**EXERCISE MATERIALS**.
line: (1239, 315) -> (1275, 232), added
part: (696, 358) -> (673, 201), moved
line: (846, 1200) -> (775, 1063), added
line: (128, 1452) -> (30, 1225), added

--

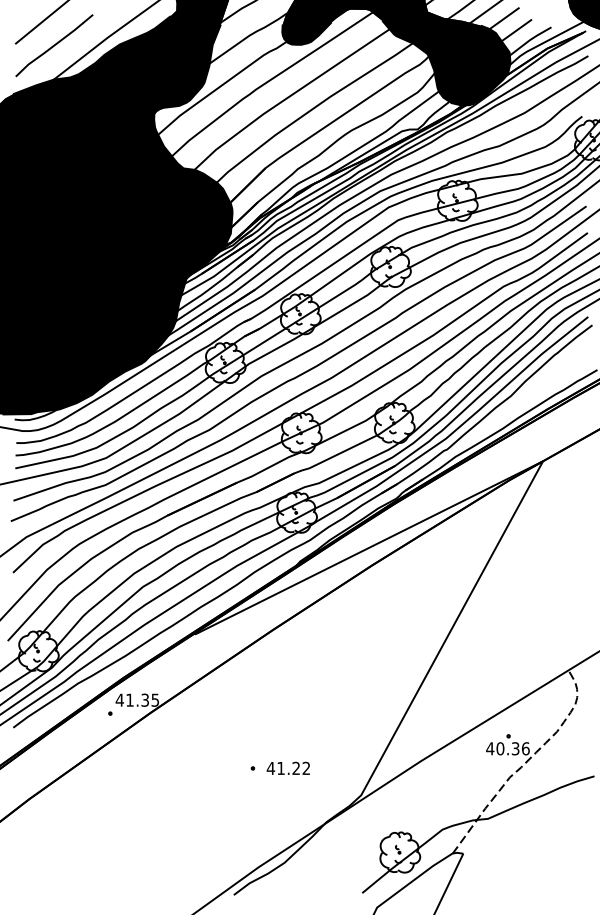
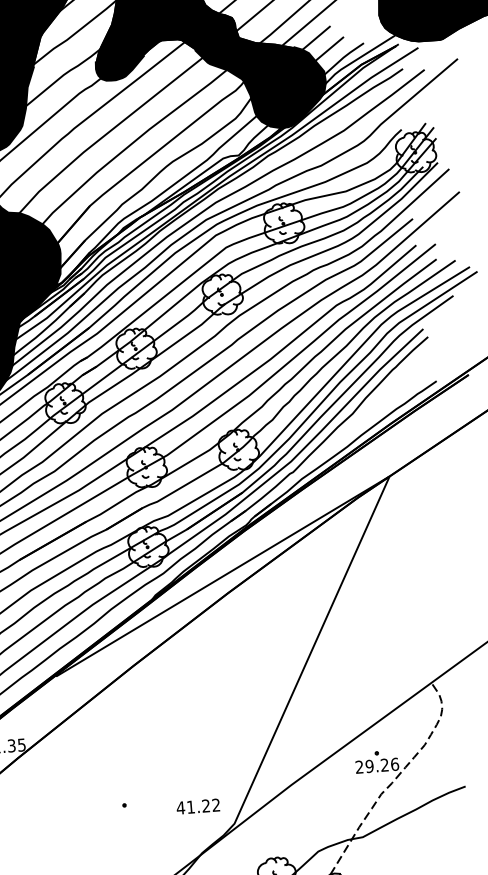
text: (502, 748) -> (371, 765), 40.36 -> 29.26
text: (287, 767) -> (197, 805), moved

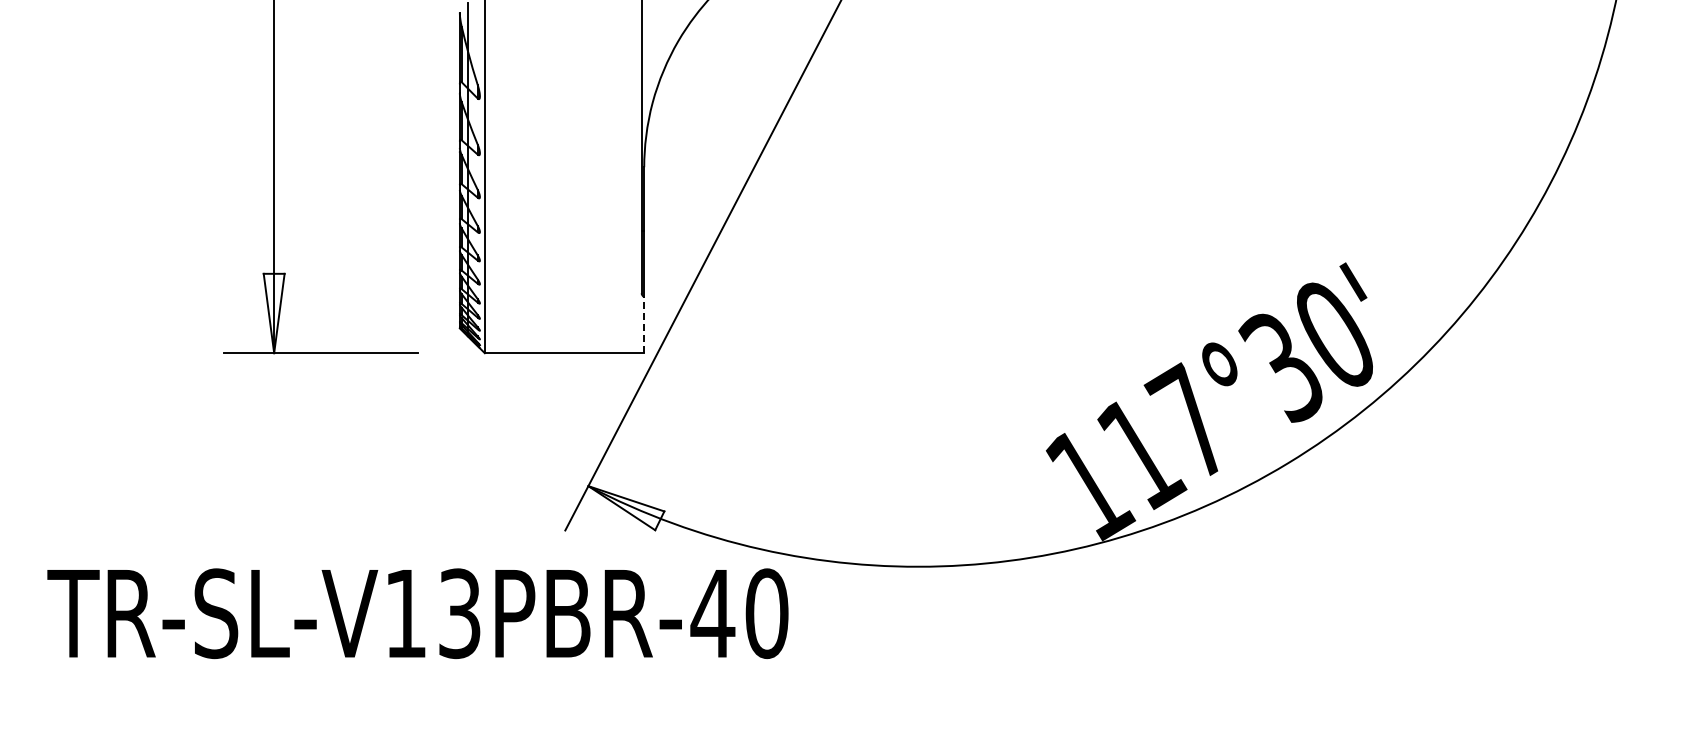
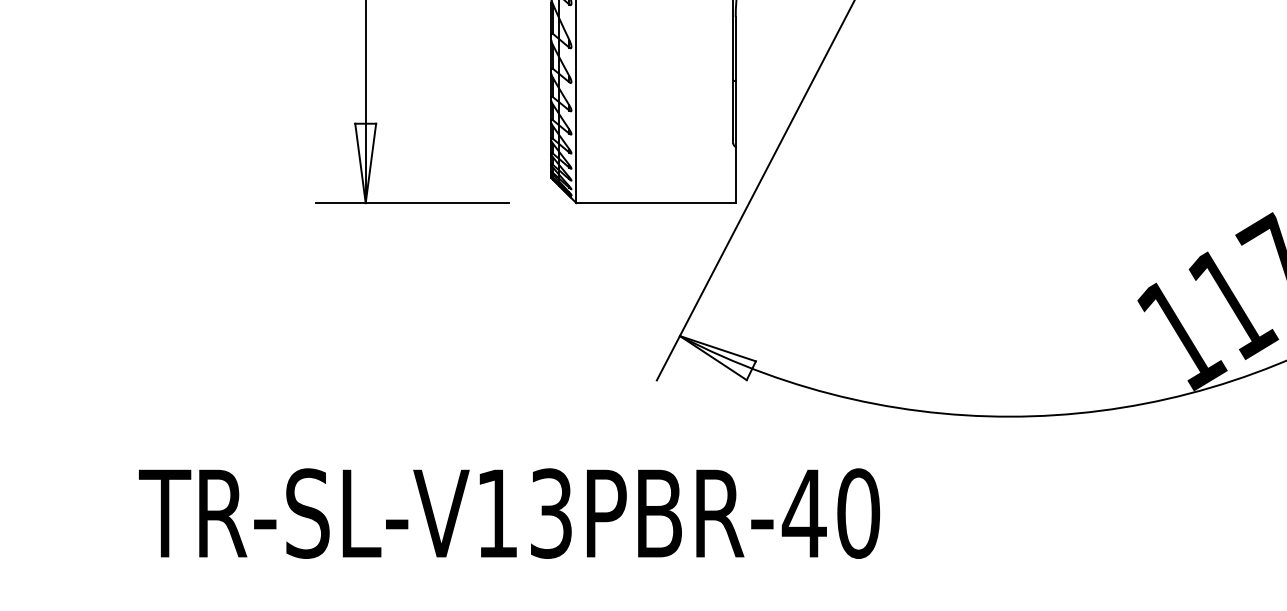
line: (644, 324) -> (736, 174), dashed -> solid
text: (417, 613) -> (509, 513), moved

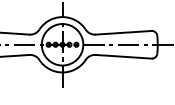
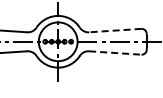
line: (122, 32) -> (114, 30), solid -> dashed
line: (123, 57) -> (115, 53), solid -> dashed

**EXERCISE**. In the listing, find every line with the word "moved" and return it.

**PROBLEM SOLUTION**.
part: (696, 358) -> (673, 201), moved
text: (287, 767) -> (197, 805), moved
text: (417, 613) -> (509, 513), moved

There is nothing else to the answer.